Personal Communion with God: Bonhoeffer’s relationship with God was one of intimate fellowship.  This glows in his writings.  When the German pastor speaks of fellowship with God it is not a sort of academic exercise or a list of attributes set out by a scholar.  This is fascinating to me as I consider that Bonhoeffer achieved his doctorate at age 21.  He was a scholar, but he did not allow his Christian faith to become a mere intellectual assent.  I enjoyed reading his thoughts on the Psalms and how to pray them.  He especially pointed out the help of lifting a Psalm to God every morning.  To Bonhoeffer, this directed his day and made the most mundane moment a joyful reunion with he Father.  It really is no wonder that his fellow prisoners wrote of him, after he was killed by the Nazi regime, that he was one of the few Christians who really lived what they said they believed.  How would it change my life if I pursued a similar fellowship with my Father?  What would I need to give up?  What would I gain?
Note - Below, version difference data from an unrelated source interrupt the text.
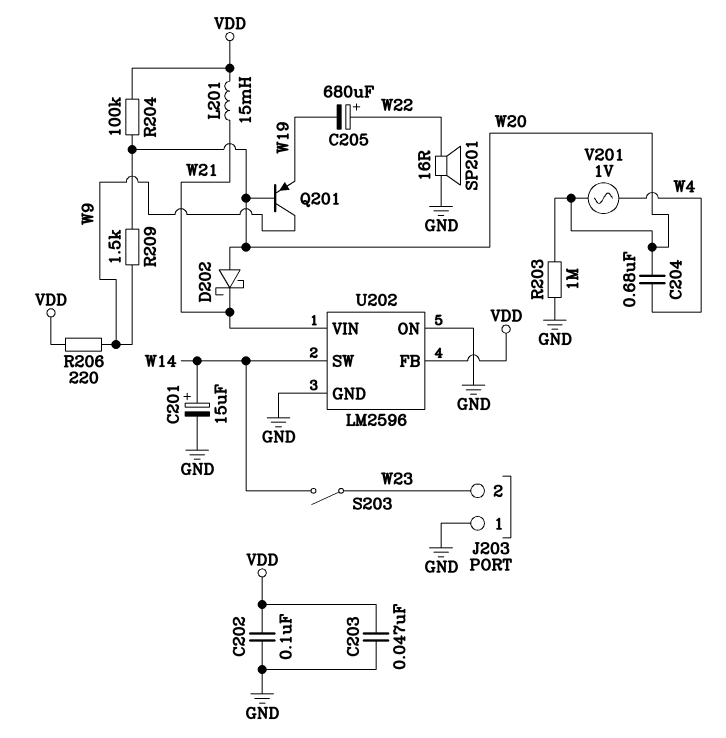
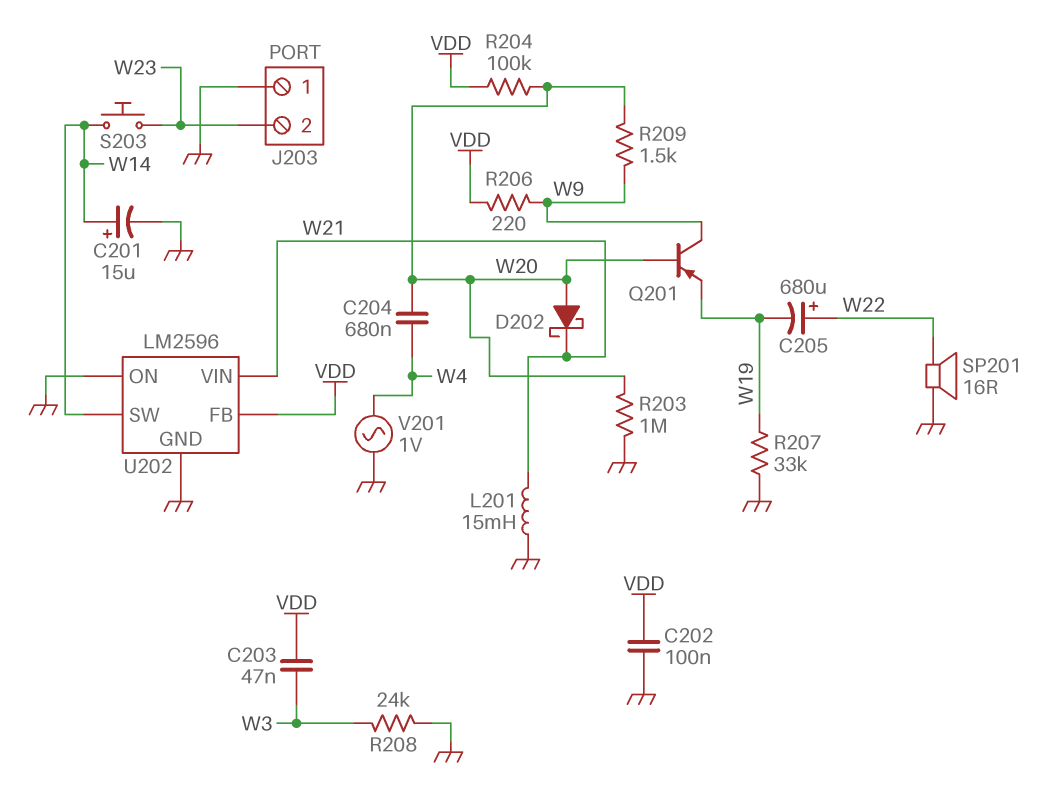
C203: 47nF (GND, VDD) -> 47nF (VDD, W3)
L201: 15mH (VDD, W21) -> 15mH (GND, W21)
R207: none -> 33k (GND, W19)
R208: none -> 24k (GND, W3)
S203: switch (W14, W23) -> button (W14, W23)
V201: AC 1V (W4, W20) -> AC 1V (GND, W4)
Personal Sacrifice for the Kingdom: On the month that Hitler rose to power, Bonhoeffer preached on national radio regarding the problem of seeking out an idol to solve the needs of the German people.  He was active prior to the war and during the war in ensuring that individuals physical and spiritual needs were met.  In life and in death, Dietrich Bonhoeffer was a model of personal sacrifice.  He gave up an appointment in the Nazi-approved church for a life on the edge as an outspoken opponent of the Nazi takeover of the German churches.  He gave up his ability to stay in the United States during the war in order to serve the need of the German people.  He knew the danger this posed, but returned to his people.  Even after his imprisonment he constantly looked to the needs of his captors and fellow prisoners above his own.  How would my life be different if I focused on serving God and others to this radical degree?  Do I stand up for what I know is right or do I cave when the pressure builds?  Do I run from danger or do I stand my ground?  Am I radically committed to the suffering that is necessary in the life of a disciple of Christ or do I fear the commitment of taking up a cross and following Him?

Personal Focus on the Gospel: One major theme glows throughout Bonhoeffer’s writings – the cross-work of Jesus Christ.  Bonhoeffer was a man who lived daily in the recognition of his need of the redemption that Christ alone provides.  He realized the need of his heart and the guilt of his sin.  When writing of praying Psalms that speak to the guilt of the writer, Bonhoeffer wrote, “here it is clear that the believing Christian certainly has to say not only something about his guilt but also something equally important about his innocence and his justification.  It is characteristic of the faith of the Christian that through God’s grace and the merit of Jesus Christ he has become entirely justified and guiltless in God’s eyes, so that “there is therefore now no condemnation for those who are in Christ Jesus” (Romans 8:1).  And it is characteristic of the prayer of the Christian to hold fast to this innocence and justification which has come to him, appealing to God’s word and thanking [God] for it.”  If I lived in a daily recognition of the depth of my sin and the height of Christ’s righteousness provided to me in the Gospel, how would I then live?  Would I not live with a greater love for God, thankfulness for His gift, and passionate desire to live for Him?  O that I might have a crisp focus on the Gospel this week that it may shape my life like that of Pastor Bonhoeffer.